La livraison des plants de moringa par “deux Lamborghini” comme s’en amuse Anthony Bracke. © Anthony Bracke

«L'agroforesterie permet une collaboration entre les espèces d’arbres et les cultures. »

Quel est l’intérêt de l’agroforesterie ?

Cela permet une collaboration entre les espèces d’arbres et les cultures. Par exemple on va utiliser les racines de certains arbres pour véhiculer de l’azote au niveau du sous-sol, ce qui constitue un engrais naturel pour les plantes alentours. Pour d’autres espèces, on va compter sur le fait que les feuilles tombent par terre pour faire de l’humus ou permettre un paillage naturel. Enfin la présence d’arbres permet aussi de casser le vent. C’est très utile dans une zone côtière comme la nôtre, cela protège les espèces fruitières qui produisent d’abord des fleurs.
Les arbres constituent enfin un habitat naturel pour de nombreux oiseaux et insectes. On va évidemment perdre une partie de la récolte, mais on produit des fruits et légumes sains : l’agroforesterie, c’est aussi une façon de sortir de l’agriculture chimique. C’est l’agriculture de demain.

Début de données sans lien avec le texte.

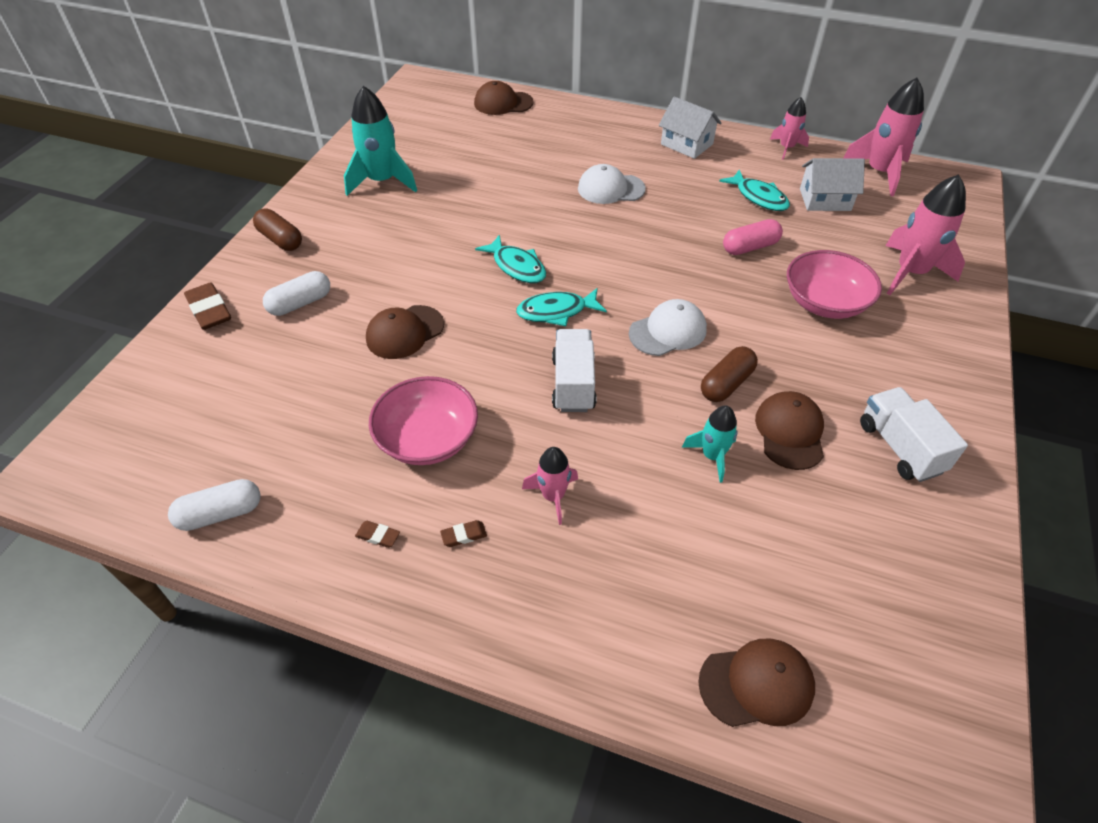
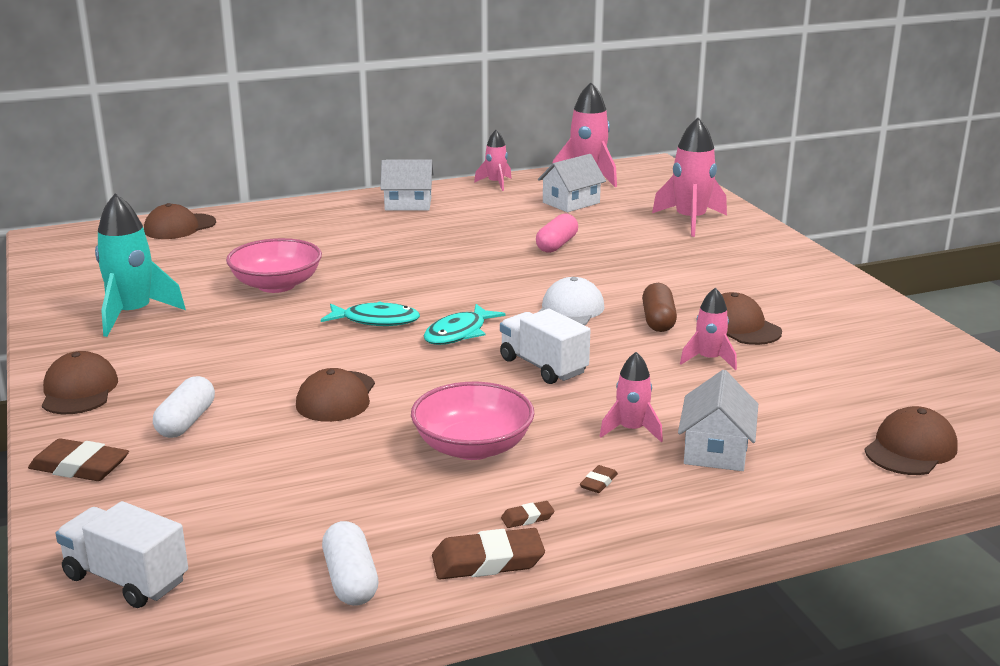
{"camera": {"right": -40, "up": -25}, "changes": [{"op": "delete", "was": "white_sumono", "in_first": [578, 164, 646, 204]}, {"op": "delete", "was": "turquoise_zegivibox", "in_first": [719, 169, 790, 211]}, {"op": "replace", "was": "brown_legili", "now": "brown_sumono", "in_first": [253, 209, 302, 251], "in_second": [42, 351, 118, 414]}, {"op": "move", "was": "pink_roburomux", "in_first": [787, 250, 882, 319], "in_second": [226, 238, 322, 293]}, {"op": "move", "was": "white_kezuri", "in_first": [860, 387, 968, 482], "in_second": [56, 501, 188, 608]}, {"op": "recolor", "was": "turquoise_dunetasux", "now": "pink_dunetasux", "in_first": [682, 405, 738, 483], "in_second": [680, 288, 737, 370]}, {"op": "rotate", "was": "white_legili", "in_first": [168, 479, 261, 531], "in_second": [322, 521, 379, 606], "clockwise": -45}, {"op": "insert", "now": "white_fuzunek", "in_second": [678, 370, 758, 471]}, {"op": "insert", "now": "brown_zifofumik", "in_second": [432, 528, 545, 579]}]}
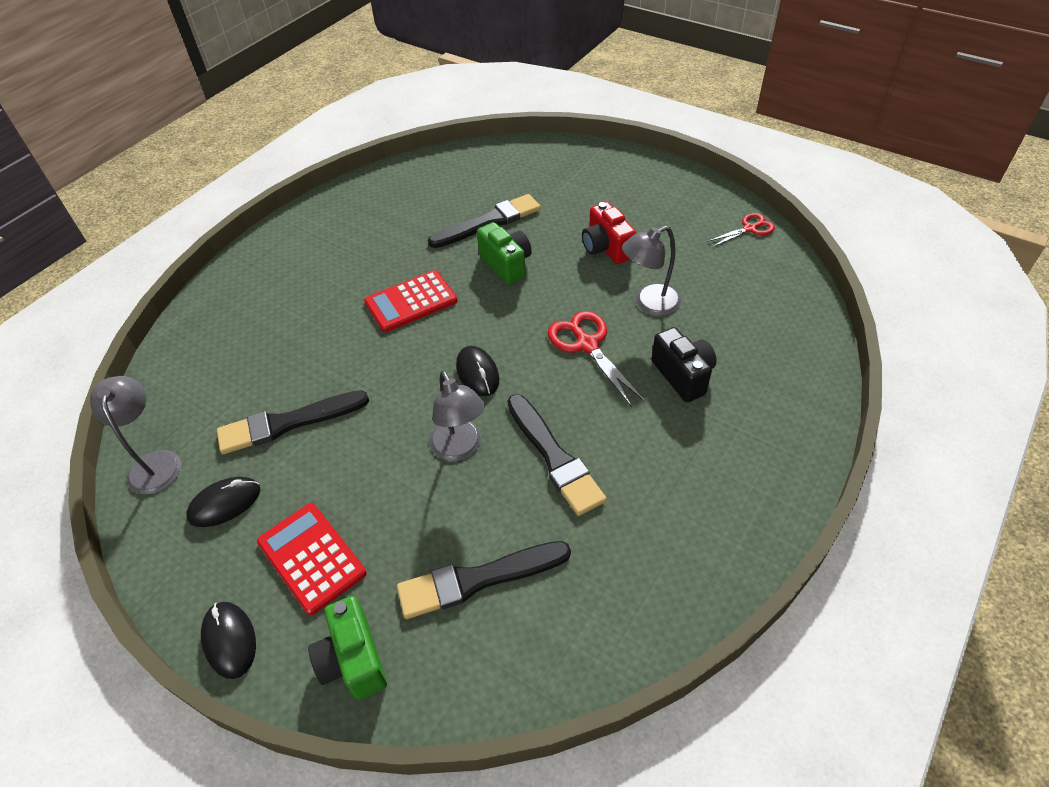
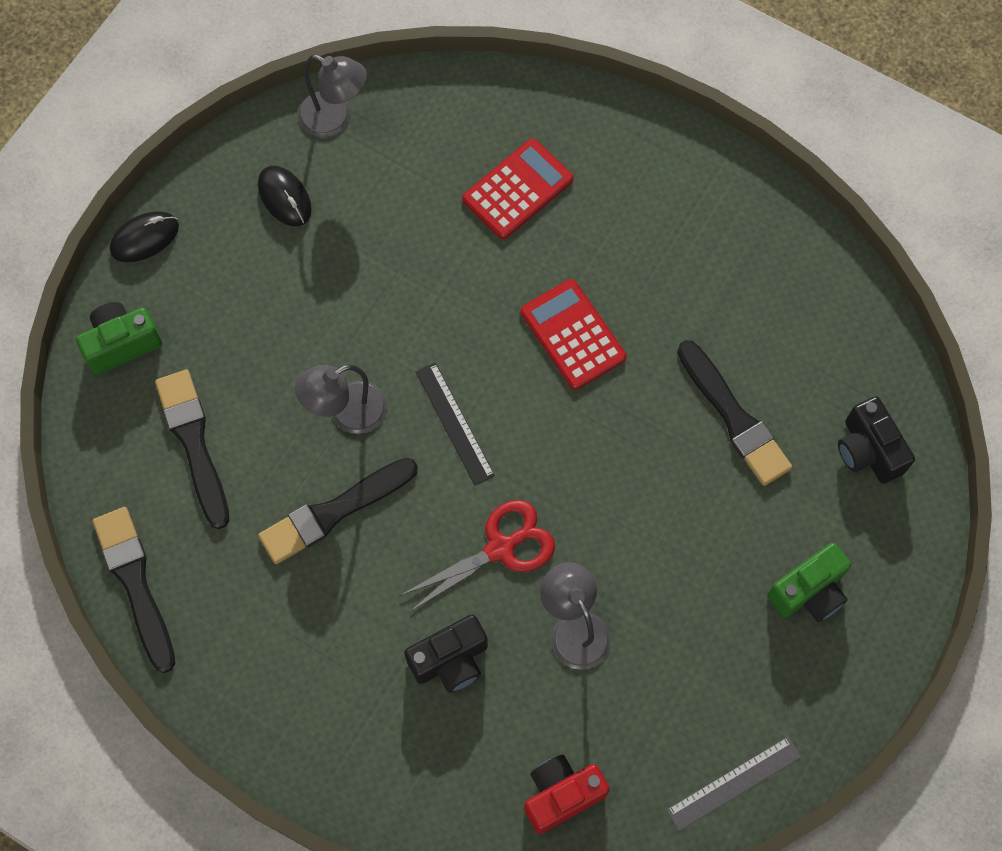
{"camera": {"right": 85, "up": 20}, "changes": [{"op": "move", "was": "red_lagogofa", "in_first": [582, 202, 636, 264], "in_second": [524, 755, 610, 834]}, {"op": "replace", "was": "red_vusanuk", "now": "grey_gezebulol", "in_first": [707, 213, 775, 247], "in_second": [666, 736, 801, 831]}, {"op": "move", "was": "green_lagogofa", "in_first": [477, 222, 532, 285], "in_second": [767, 543, 851, 622]}, {"op": "replace", "was": "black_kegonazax", "now": "black_gezebulol", "in_first": [456, 346, 499, 396], "in_second": [415, 362, 495, 486]}, {"op": "rotate", "was": "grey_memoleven", "in_first": [90, 376, 181, 495], "in_second": [298, 55, 367, 137], "clockwise": 45}, {"op": "move", "was": "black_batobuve", "in_first": [217, 390, 369, 454], "in_second": [93, 507, 175, 673]}, {"op": "move", "was": "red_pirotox", "in_first": [257, 503, 367, 615], "in_second": [462, 138, 574, 239]}, {"op": "insert", "now": "black_lagogofa", "in_second": [838, 396, 915, 484]}]}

Cela participe aussi au reverdissement de l’île, qui est un projet-phare des autorités du pays…

Oui, mais c’est un sujet complexe à Madagascar, car certaines entreprises ou associations ont tendance à planter des acacias : cela permet un reverdissement rapide de l’ile, mais c’est une espèce exotique et invasive qui détruit l’habitat de certains animaux comme les serpents ou les oiseaux, et l’acacia a aussi de grands besoins en eau. Donc on reverdit très facilement car c’est facile à planter, mais une bonne reforestation passe plutôt par des espèces endémiques et autochtones. Il y en a plus de 400 ici. L’objectif de notre association est de mettre en place un processus de reboisement pérenne, respectueux de l’écosystème de l’île, afin de transmettre le projet à une plus grosse ONG qui ait les moyens de généraliser ce mode de fonctionnement.

Bio express

Anthony Bracke a été coordinateur de projets pour l’association Analalava Tia Fandrosoana dans le nord-ouest de Madagascar de 2018 à 2021. Recruté par l'antenne de France Volontaires à La Réunion, engagé pour l'environnement et la préservation de la biodiversité, il a fait partie de la délégation de France Volontaires qui a participé au One Forest Youth Forum et au One Forest Summit à Libreville, au Gabon, en février 2023.